The Notwist Close To The Glass

The Notwist Close To The Glass 4/5
Un grande ritorno per i Notwist, perfettamente a loro agio in bilico fra suono organico e sintetico. La parsimonia compositiva dell'ensemble tedesco è risultata, ancora una volta, la mossa vincente.
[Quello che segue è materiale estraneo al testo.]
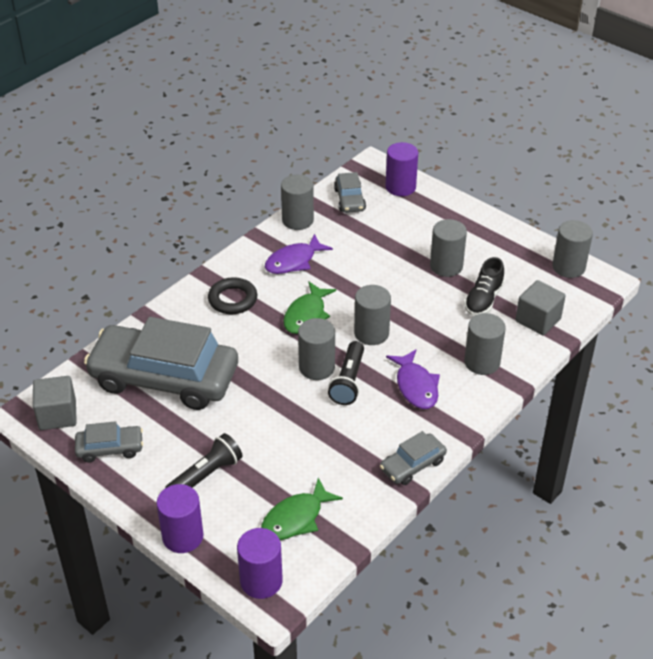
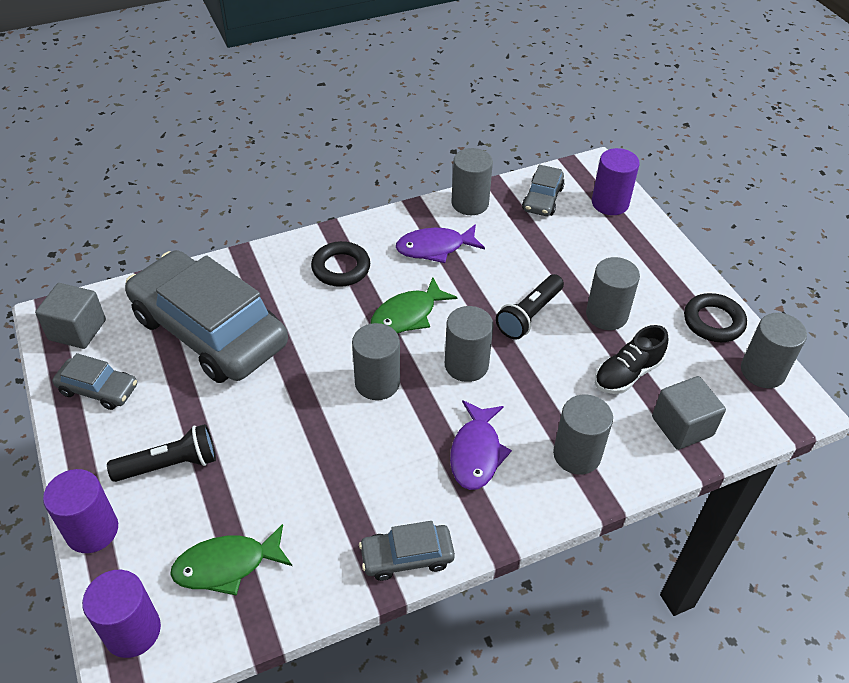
camera: 25 degrees right, 5 degrees up
(348, 381) = (402, 414): black flashlight -> black flashlight (529, 315)
(519, 246) = (713, 322): none -> black ring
Pochi ma buoni gli album dei Notwist negli ultimi 15 anni. Appena tre, ognuno dei quali in grado di portare novità all’interno del panorama indie rock ibridato con l’elettronica. Dal seminale “Neon Golden” (2002), passando per l’elaborato “The Devil, You + Me“, la band tedesca arriva a “Close To The Glass“, sorta di ricapitolazione della sua attitudine onnivora nei confronti del suono. 12 brani entro i quali è difficile trovare un momento di stanca, instancabili nel sovrapporre melodie pop – oriented e movenze pescate dall’elettronica più disparata. La copertina è nella vena del vecchio capolavoro degli StereolabTransient Random-Noise Bursts with Announcements” (1993), e non si tratta solo di una somiglianza grafica: tenendo presente le mutazioni intercorse negli ultimi vent’anni, l’intendo dei Notwist è molto simile a quello dei loro colleghi britannici; fare della sperimentazione electro – acustica un gingillo commestibile pure per chi ama la forma – canzone della tradizione indie.
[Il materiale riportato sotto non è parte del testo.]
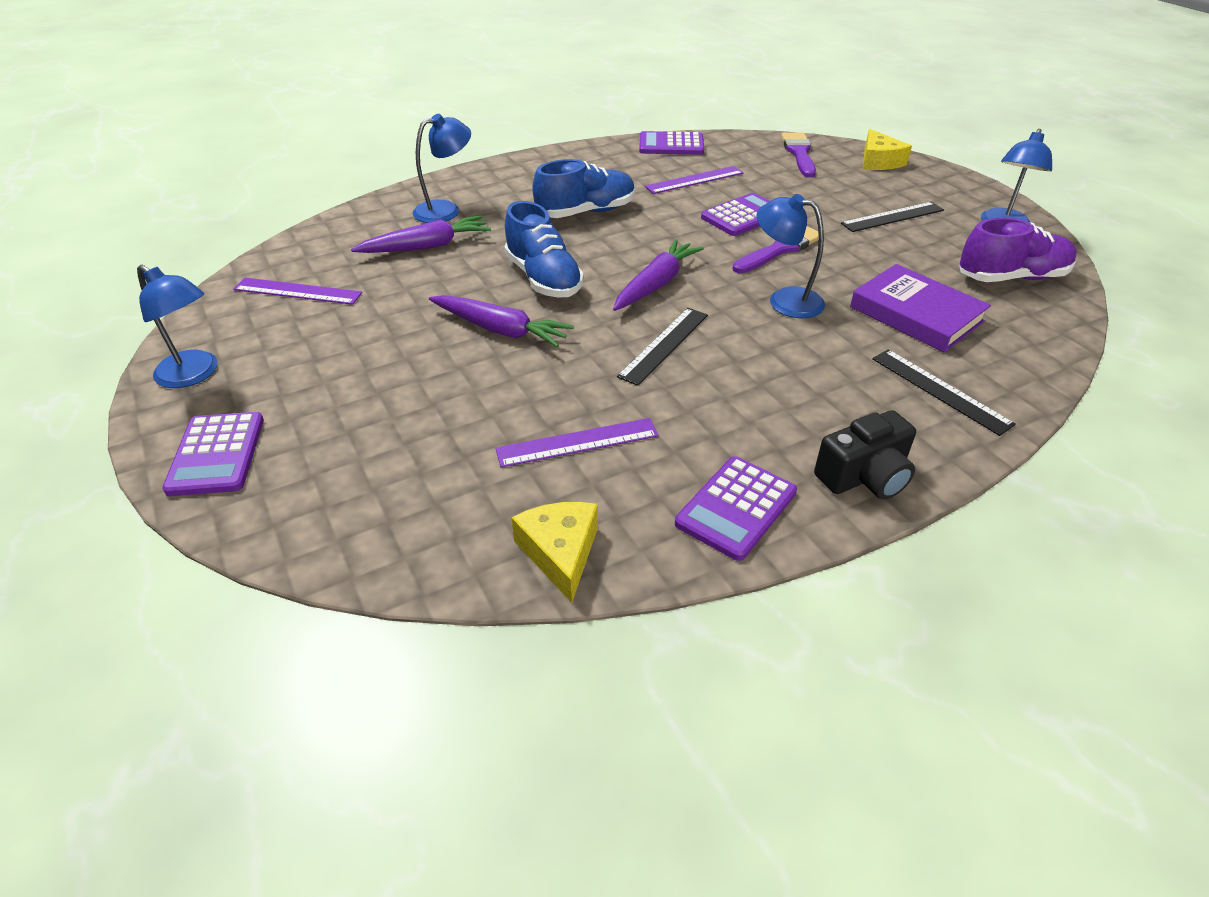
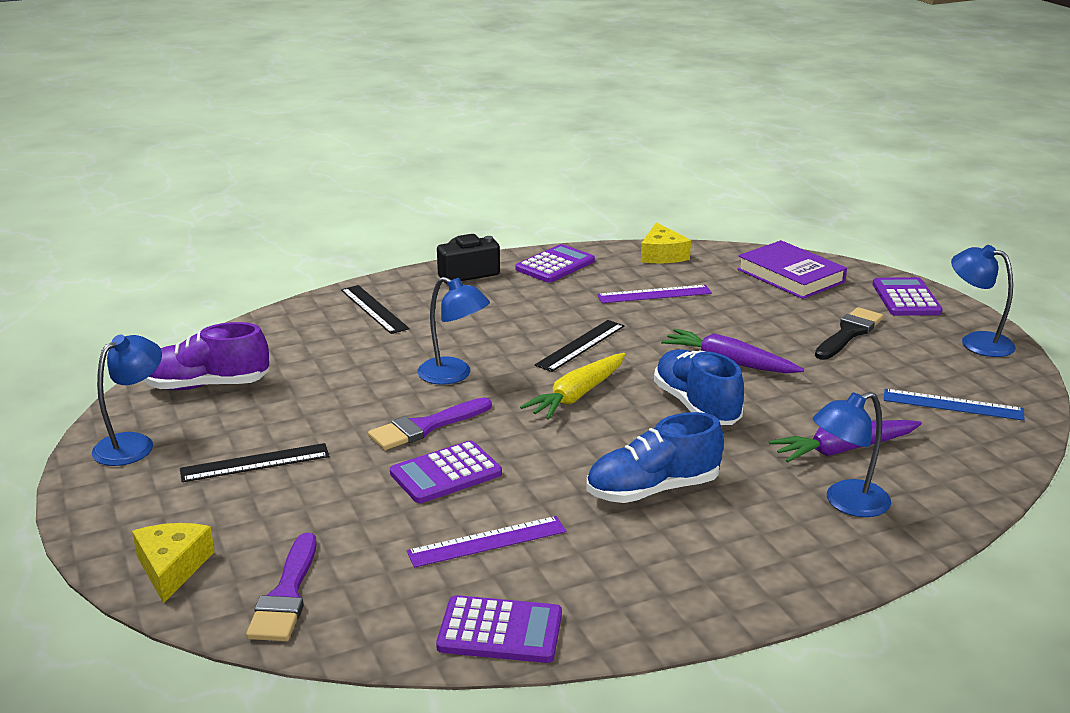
camera: 175 degrees left, 15 degrees down
(298, 291) = (952, 405): purple ruler -> blue ruler
(341, 381) = (849, 333): none -> black brush
(656, 284) = (577, 395): purple carrot -> yellow carrot
(916, 314) = (339, 358): purple book -> purple book (790, 276)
Viene da pensare anche ai Radiohead. E infatti. “Into Another Tune” si presenta come una miscela di minimalismo alla Philip Glass, via “Baba O’Riley” degli Who, e intuizioni a metà strada fra “Kid A” e “Amnesiac“, mentre “Run Run Run” è devota al volto più post rock di Thom Yorke e compagni. Sono stati appena citati due fra i momenti più alti dell’opera, ma “Close To The Glass” racchiude molto altro. Tra le tracce assolutamente da citare, ci sono anche “Signals“, compenetrazione fra elettronica minimal a 8-bit, sfrigolamenti glitch e canto indie pop; la title – track, giocata su ipnosi ritmiche che suggeriscono ambientazioni da dancefloor; “From One Wrong Place To The Next“, accoppiata di post rock scricchiolante e campionamenti trip hop; l’inaspettata “7-Hour Drive“, ispida congerie di shoegaze corretto noise in cui s’insinua una fra le melodie più belle di sempre del gruppo; soprattutto, il singolo “Kong“, perfetto esempio di come nascondere intrecci krautrock psichedelici dietro un alt rock chitarristico da manuale. Interessante anche “Lineri“, lunga perorazione semi ambientale piuttosto desolata, dal sapore cinematico e arricchita di una particolarissima cifra malinconica.

Un disco sontuoso, insomma. Musicisti come i Notwist sono da ringraziare anche per la loro serietà nell’attendere l’occasione giusta per pubblicare nuovo materiale. Lungi dall’essere bulimici, aspettano sempre di avere composizioni all’altezza prima di presentarsi di fronte al pubblico. Se siete seguaci di lungo corso del loro personalissimo tragitto artistico, “Close To The Glass” non vi deluderà affatto. Se non li conoscete ancora, questa è l’occasione buona per farlo.